The terrain editor has a nice tool called the "Bulldoze 2 points". It will cut a down sloped trough between 2 points if one is higher than the other. It will even raise a ramp if you pull one point from up on a 90 degree cliff, then out and down to the lowest point like the ocean. Makes it very nice to raw cut canyons and gully's, and setup raw raised ridges for an extensive runoff area from a mountain.
This is my first cut with the bulldozer tool set to 3miles diameter. I'll make a pass over all three 5,000ft land bases under the 25,000ft barrier wall to raise buttresses and create runoff canyons. Then I will have to stop and eyeball all of it for a minimum of secondary cuts off each primary cut. I'll be using brush with a smoothing tool set to a very low feet per second to slowly act like erosion to blend these cuts down into something that looks like canyon terrain running off of a high mountain into the ocean. Once you get the hang of it, each primary cut is simply setting your elevation level about 10,000ft, use the W key to push to the barrier wall, then the S key to pull you away to the ocean 1 1\4 sector away from the base of the wall. It's just finger painting with a 3mile diameter finger tip. Kind of like building a sand castle with damp sand.
If you make booboo's, incorporate them as a feature into the landscape or, use the elevation tools to put the area back you booboo'd and start over. Worst case, immediately close the editor and do not save. But, if you have not been saving all along or set the auto save to something faster than 15 minutes. You loose all your work like I did yesterday when I made the terrain editor CTD. It was fortunate for me, I really didn't like the block of work I was doing just before the CTD.
First screen shot is half the distance from the wall to the ocean. Second is at the ocean and you can see the buttress and trough the bulldoze tool creates 3miles wide. This is cut No.1 on the first crescent shaped land footing and I have three of these crescents to cut before I then look at doing secondary cutting. By the way that smooth round over at the top edge of the 5000ft cliff is courtesy of running a global blur against the 16bit grayscale file before converting it to raw format for import into the terrain editor. I found if you don't, the edges of cliffs and the water just off the edge of land ends up with vertical spikes of land all over the place. And it flattens random vertical spikes of terrain on land bodies.
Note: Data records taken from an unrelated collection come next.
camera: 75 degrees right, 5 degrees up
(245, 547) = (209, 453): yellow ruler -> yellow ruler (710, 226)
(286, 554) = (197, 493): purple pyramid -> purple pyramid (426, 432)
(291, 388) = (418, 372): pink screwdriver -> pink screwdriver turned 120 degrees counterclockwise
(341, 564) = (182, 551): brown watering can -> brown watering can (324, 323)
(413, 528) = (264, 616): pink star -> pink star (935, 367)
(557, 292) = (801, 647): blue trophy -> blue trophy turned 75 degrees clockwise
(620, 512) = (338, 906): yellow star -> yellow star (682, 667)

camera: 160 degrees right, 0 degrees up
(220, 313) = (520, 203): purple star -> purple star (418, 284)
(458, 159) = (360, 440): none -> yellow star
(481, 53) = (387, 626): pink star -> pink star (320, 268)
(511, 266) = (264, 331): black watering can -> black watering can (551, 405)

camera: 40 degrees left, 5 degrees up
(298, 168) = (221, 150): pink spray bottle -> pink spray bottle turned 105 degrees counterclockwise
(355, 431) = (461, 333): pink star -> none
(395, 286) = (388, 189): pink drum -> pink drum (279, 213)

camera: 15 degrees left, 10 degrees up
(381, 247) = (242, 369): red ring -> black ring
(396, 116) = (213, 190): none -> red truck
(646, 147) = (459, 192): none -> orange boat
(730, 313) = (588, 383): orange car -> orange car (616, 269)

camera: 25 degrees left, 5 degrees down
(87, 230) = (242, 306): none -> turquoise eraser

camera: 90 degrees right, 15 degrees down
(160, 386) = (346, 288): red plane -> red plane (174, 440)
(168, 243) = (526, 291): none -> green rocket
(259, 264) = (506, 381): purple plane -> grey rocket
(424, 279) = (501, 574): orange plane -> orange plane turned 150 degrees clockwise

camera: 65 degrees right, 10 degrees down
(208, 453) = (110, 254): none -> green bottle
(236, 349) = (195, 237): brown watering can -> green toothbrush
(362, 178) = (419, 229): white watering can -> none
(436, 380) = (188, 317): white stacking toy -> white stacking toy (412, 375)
One of the real problems using the terrain editor is visual scale. That 25,000ft wall, the 3mile wide trough and the 5,000ft cliff do not look like they can be that large in those screen shots which are 1:1. You have to constantly give yourself reality checks about scale. A 100ft cliff in the editor looks like the width of a hair from the alt I'm working in the screen shots. The mistake is trying to make things look right from 10,000, 20,000 or 50,000 feet above the project land base. Then you run a build and login offline to find you have built a port with a 10,000ft half circle cliff wall around it. But, it looked right in the editor because the port object is on a 1x1mile tile.